The young starting pitcher for the Cleveland Indians, Justin Masterson, has burst onto the scene in 2011 by having some great performances and keeping some of the best lineups in check.
No doubt his sinker and the success he has had with it are a big factor in that. Let's take a look:
- 294 sinkers thrown compared to 170 four-seam fastballs.
- 91.7 mph average velocity
- Horizontal movement of -8.31
- The sinker induces a massive number of ground balls: Against RH the sinker gets a ground ball over 80 percent of the time and against LH over 66 percent.
- Keeps his pitches down and in on right-handed batters but mixes between going down and in and down and away on left-handed batters (LH).
- Similar to Brandon League, Masterson will often turn away from his sinker in a 2-2 count but will go back to it if the count goes to 3-2.
Say what you will about Carlos Zambrano, but saying he doesn't have a good sinkerball would be a lie.
Unlike the others on the list thus far, Zambrano does not use his sinker has his primary pitch; instead, he uses it as a secondary pitch.
- Zambrano has thrown 214 cutters and 143 sinkers—by far his two most popular pitches this season.
- 88.9 mph average velocity for the sinker.
- His sinker induces a lot of ground balls against both RH and LH hitters, but especially against RH hitters, with over 70 percent of balls put into play against his sinker coming in the form of a ground ball.
- Zambrano will most often use his sinker either to start an at-bat or if he falls behind in the count.
- With RISP (runners in scoring position) Zambrano will usually use his cut fastball, while mixing in a few sinkers and sliders.
Jason Marquis is off to a great start in 2011; he's 3-0 with a 2.62 ERA thus far.
As we'll see, Marquis is another "classic" sinkerball pitcher in that he throws the sinker a majority of the time, with a slider being his main secondary pitch.
Here are some other important facts about Marquis' sinker:
- 88.9 mph average velocity on the sinker.
- Vertical movement of the sinker, on average, is 5.54!
- Hitters can expect to see anything other than the sinker in a 1-2 or 2-2 count; but earlier in the count, or later, Marquis will use his sinker an overwhelming majority of the time.

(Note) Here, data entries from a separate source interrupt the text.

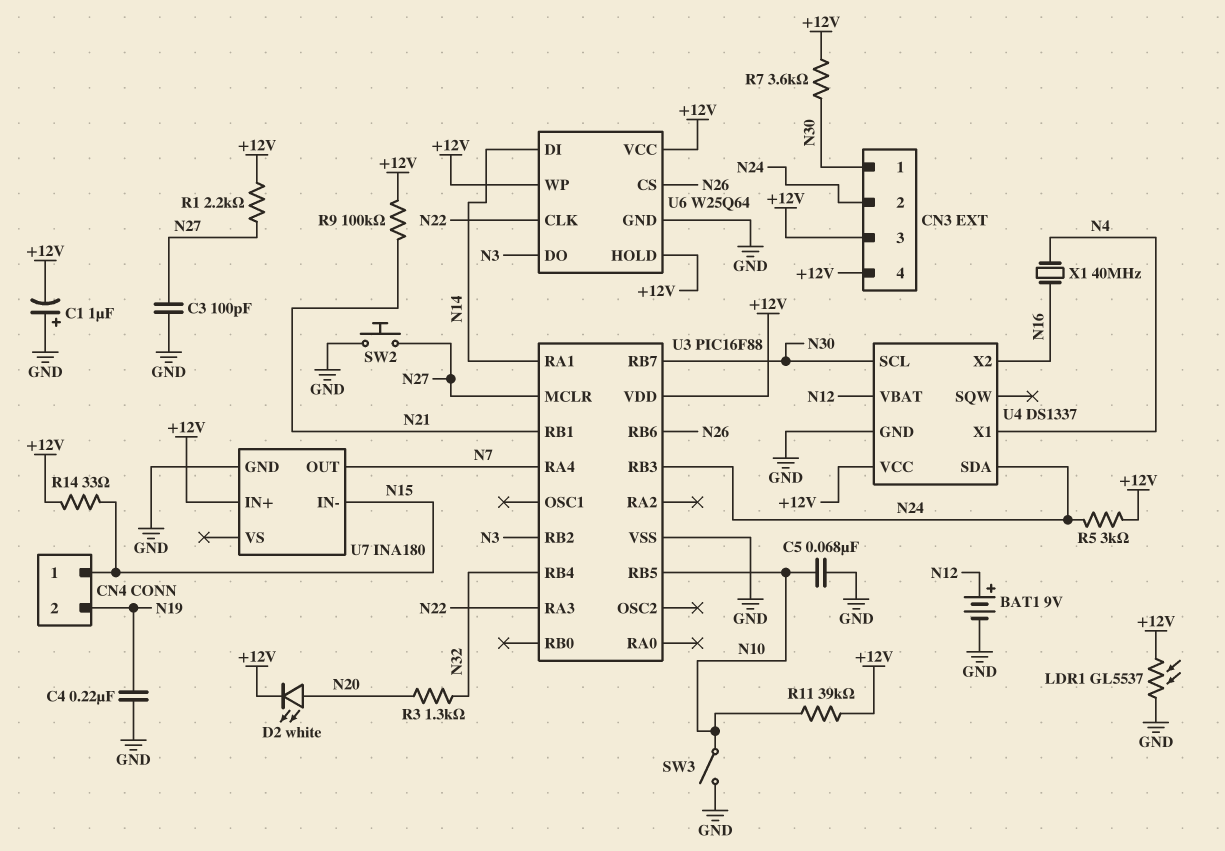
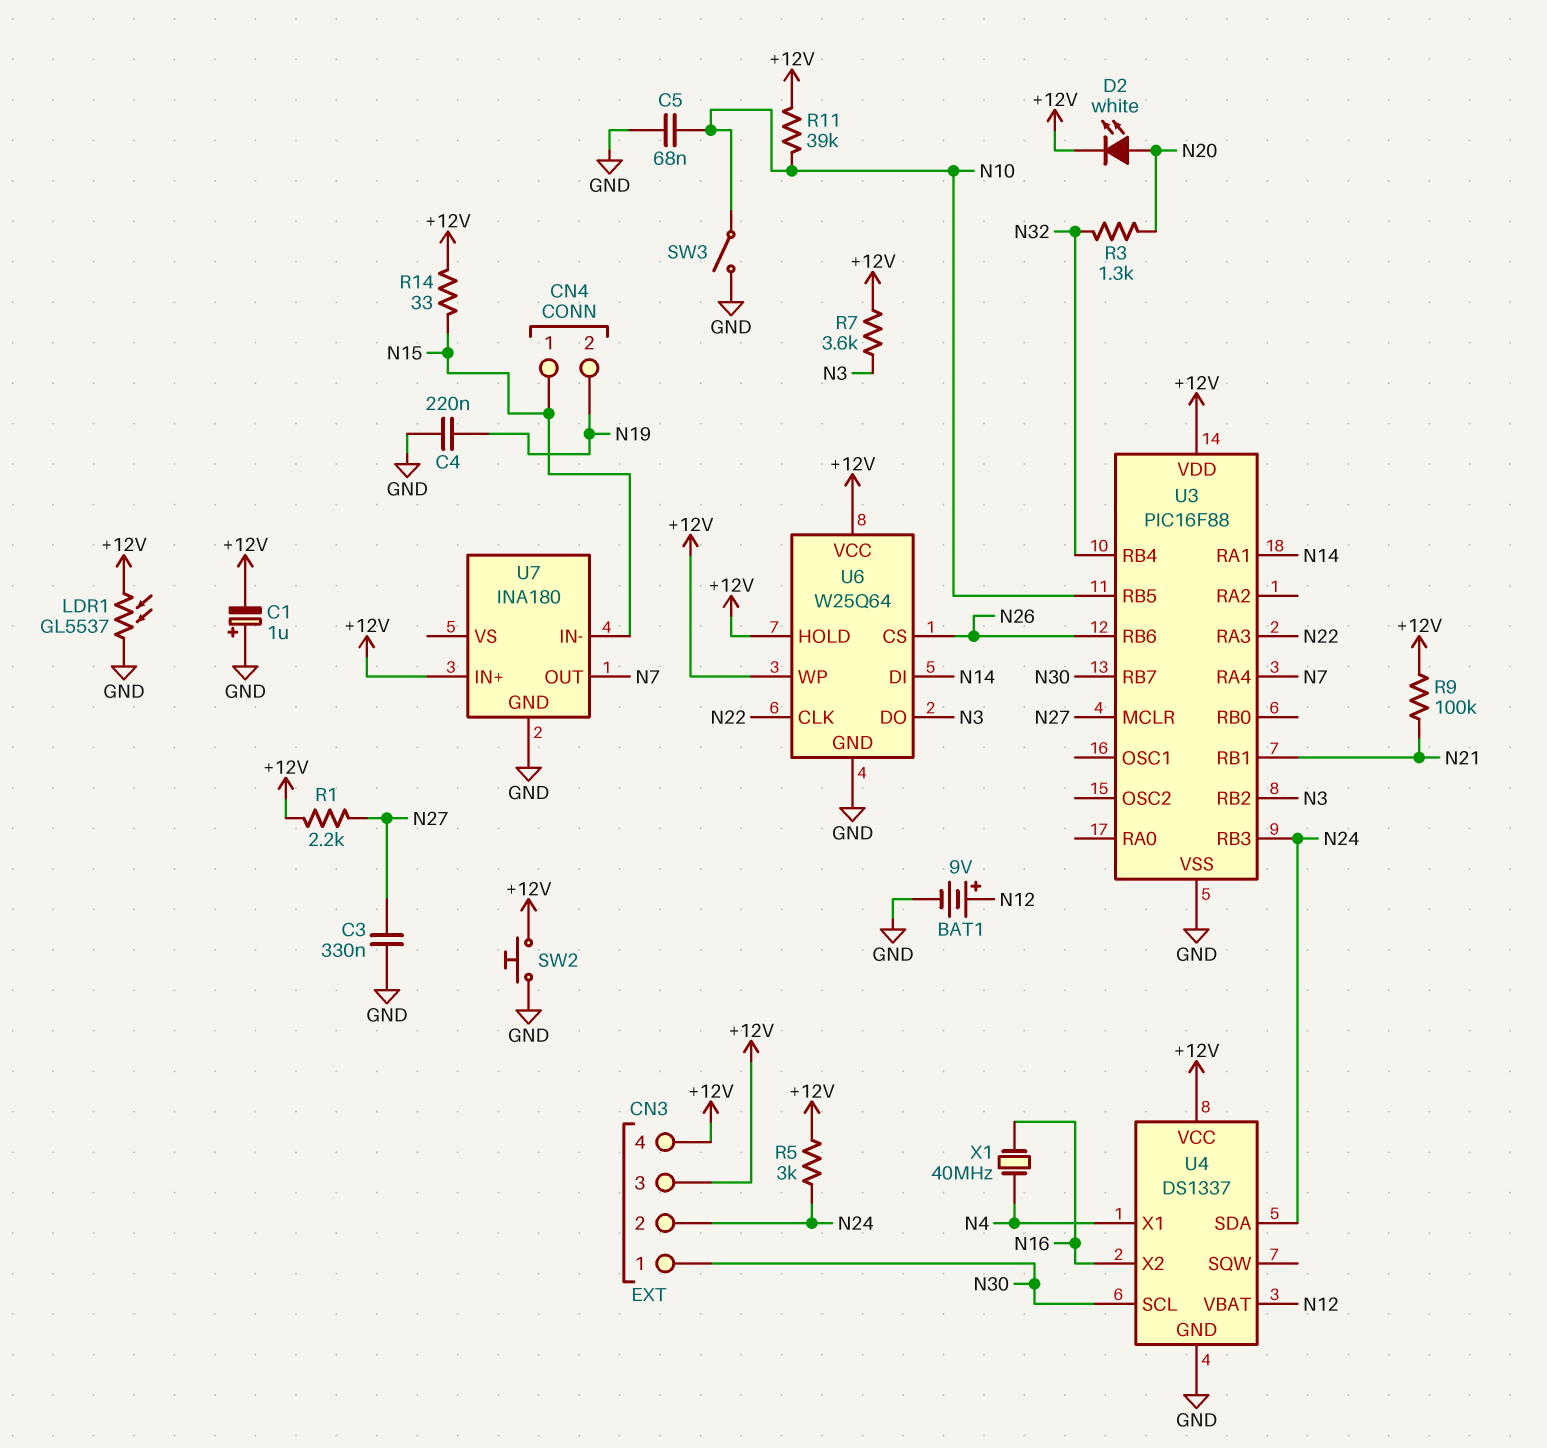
C3: 100pF (GND, N27) -> 330nF (GND, N27)
R7: 3.6k (+12V, N30) -> 3.6k (+12V, N3)
SW2: button (GND, N27) -> button (+12V, GND)

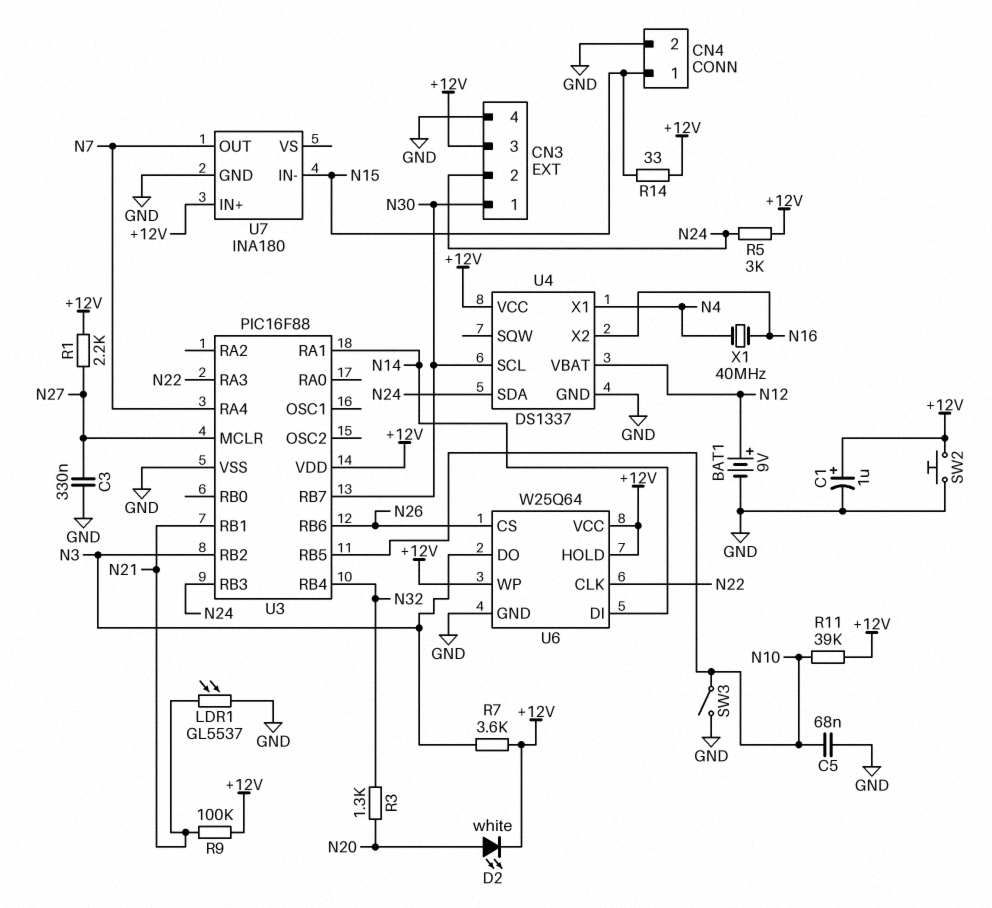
C1: 1uF (plus GND, minus +12V) -> 1uF (plus +12V, minus GND)
C4: 220nF (GND, N19) -> none
CN3 pin 4: +12V -> GND
CN4 pin 2: N19 -> GND
LDR1: GL5537 (+12V, GND) -> GL5537 (GND, N21)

- Although ultimately consistent a majority of the time, sometimes Marquis can tip which pitch he is throwing. If he is throwing a sinker, his release point will be a little closer to his body, but if he is throwing a slider, his release point will be a little farther from his body.
Our last pitcher on the list is the Los Angeles Dodgers' Jon Garland. Although Garland doesn't have the name recognition of others, his sinker is still a very good pitch.
- 132 sinkers thrown in 2011, the most of any of his pitches.
- Average velocity is 87.6 mph.
- LH will swing and miss more often at his sinker than RH.
- Uses his sinker most in the beginning and end parts of a count.
- Horizontal movement is -8.05.
- Vertical movement is 6.11.
- Focuses a majority of his pitches on the inside and lower half of the strike zone.